I recently finished a huge revamp of my password management system by moving to a one-password-per-site model. Here’s why I decided on this model and how I implemented it.
I was using a base password system to generate passwords I could memorize. The recent breaches at high-profile sites like Zappos, Last.fm and LinkedIn made me rethink this strategy. Remembering passwords doesn’t scale with the growing number of online services we use. One-password-per-site is perhaps the best model (and maybe even a bit overkill), but I was nervous about trusting my passwords to a password manager. But a few realizations made me more comfortable:
- I do a horrible job of remembering usernames and passwords anyway. Every time I’m faced with a login form, I sit there staring blankly trying to remember how to get in. I had a handful of passwords and usernames I would cycle through, but trying to remember the right combination was often futile (at worst, I’d get locked out before I hit the right combo).

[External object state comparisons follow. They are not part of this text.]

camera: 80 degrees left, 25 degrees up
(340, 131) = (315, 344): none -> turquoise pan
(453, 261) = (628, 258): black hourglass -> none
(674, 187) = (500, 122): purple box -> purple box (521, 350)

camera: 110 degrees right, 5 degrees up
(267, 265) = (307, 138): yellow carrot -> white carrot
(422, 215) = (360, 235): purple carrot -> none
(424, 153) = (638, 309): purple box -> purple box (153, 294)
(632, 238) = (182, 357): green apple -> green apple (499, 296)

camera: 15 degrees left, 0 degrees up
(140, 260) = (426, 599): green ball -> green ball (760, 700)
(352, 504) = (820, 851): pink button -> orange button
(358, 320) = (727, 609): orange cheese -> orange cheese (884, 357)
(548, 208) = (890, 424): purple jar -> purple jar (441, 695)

I found myself using the “reset password” link out of convenience. I don’t want these various username/password combinations taking up space in my head. I want to fill those nooks and crannies of my brain with more useful bits of information. Because...
- Passwords are just a means to an end. It’s a subtle point, but there’s nothing intrinsic in a password that makes it a necessary part of accessing your data. Passwords are merely the inconvenient price we pay for online convenience. If I lost online access tomorrow, I could still call customer service in order to manage my bank account. I can always request a new password if I absolutely need to access a site but don’t know my password. Forgetting a password is not the end of the world: just get a new one.

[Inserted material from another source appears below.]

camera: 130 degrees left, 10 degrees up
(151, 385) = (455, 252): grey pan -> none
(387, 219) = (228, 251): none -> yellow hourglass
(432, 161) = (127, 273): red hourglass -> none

- Device consolidation. Even when memorizing passwords, the only devices I trust with my passwords are my laptop and the phone. Once I’ve logged into these devices, I seldom need to log back in again (especially thanks to Chrome sync). I avoid logging in from public computers, and can’t imagine a critical situation where I couldn’t wait to log in from one of my devices.
Once I was comfortable with the idea of one-password-per-site, here’s how I implemented it:
- All passwords are stored in KeePass. I only need KeePass for a Mac (via KeePassX) and an Android phone (via KeePassDroid), but it is also available on various platforms if necessary. I like KeePass because its free, open-source, and not cloud-based. I’ve heard a lot of great things about LastPass, but I’m still not comfortable with the idea of a third-party managing my passwords. The system I describe here has many of the benefits of a cloud password manager without introducing a third-party player.
- Each site gets its own unique password generated by KeePass. I generate a 25 character password with letters, numbers and symbols (unless the site has its own restrictions).
- There are certain passwords I still need to memorize, such as the password to the KeePass database itself (of course), passwords to apps I share with my wife (such as Hulu+ and Rdio), passwords to anything work-related and various odds and ends (like my router password).
- I also memorize the password to my Google account. This is important because my email is on Gmail, and email is the proxy for identity on most services.
- The KeePass database is stored in Google Drive. This allows me to access the database from any computer I trust.
- Two-factor auth is enabled on my Google account.
- I have a printed copy of my passwords that I keep with my other important documents (such as passports). This is stored somewhere only my wife and I know how to access.
- The flow for logging into a site goes like this:
- Open up KeePassX.
- Find the site I want to log into to
- Hit Ctrl-U to navigate to the site
- Hit Ctrl-B to copy the username, paste that into the site
- Hit Ctrl-C to copy the password, paste that into the site
I’ve been migrating sites to this scheme over the past month, and I’m happy with the results. I don’t waste time staring blankly at a login screen anymore. I just hit a few keys and keep moving forward.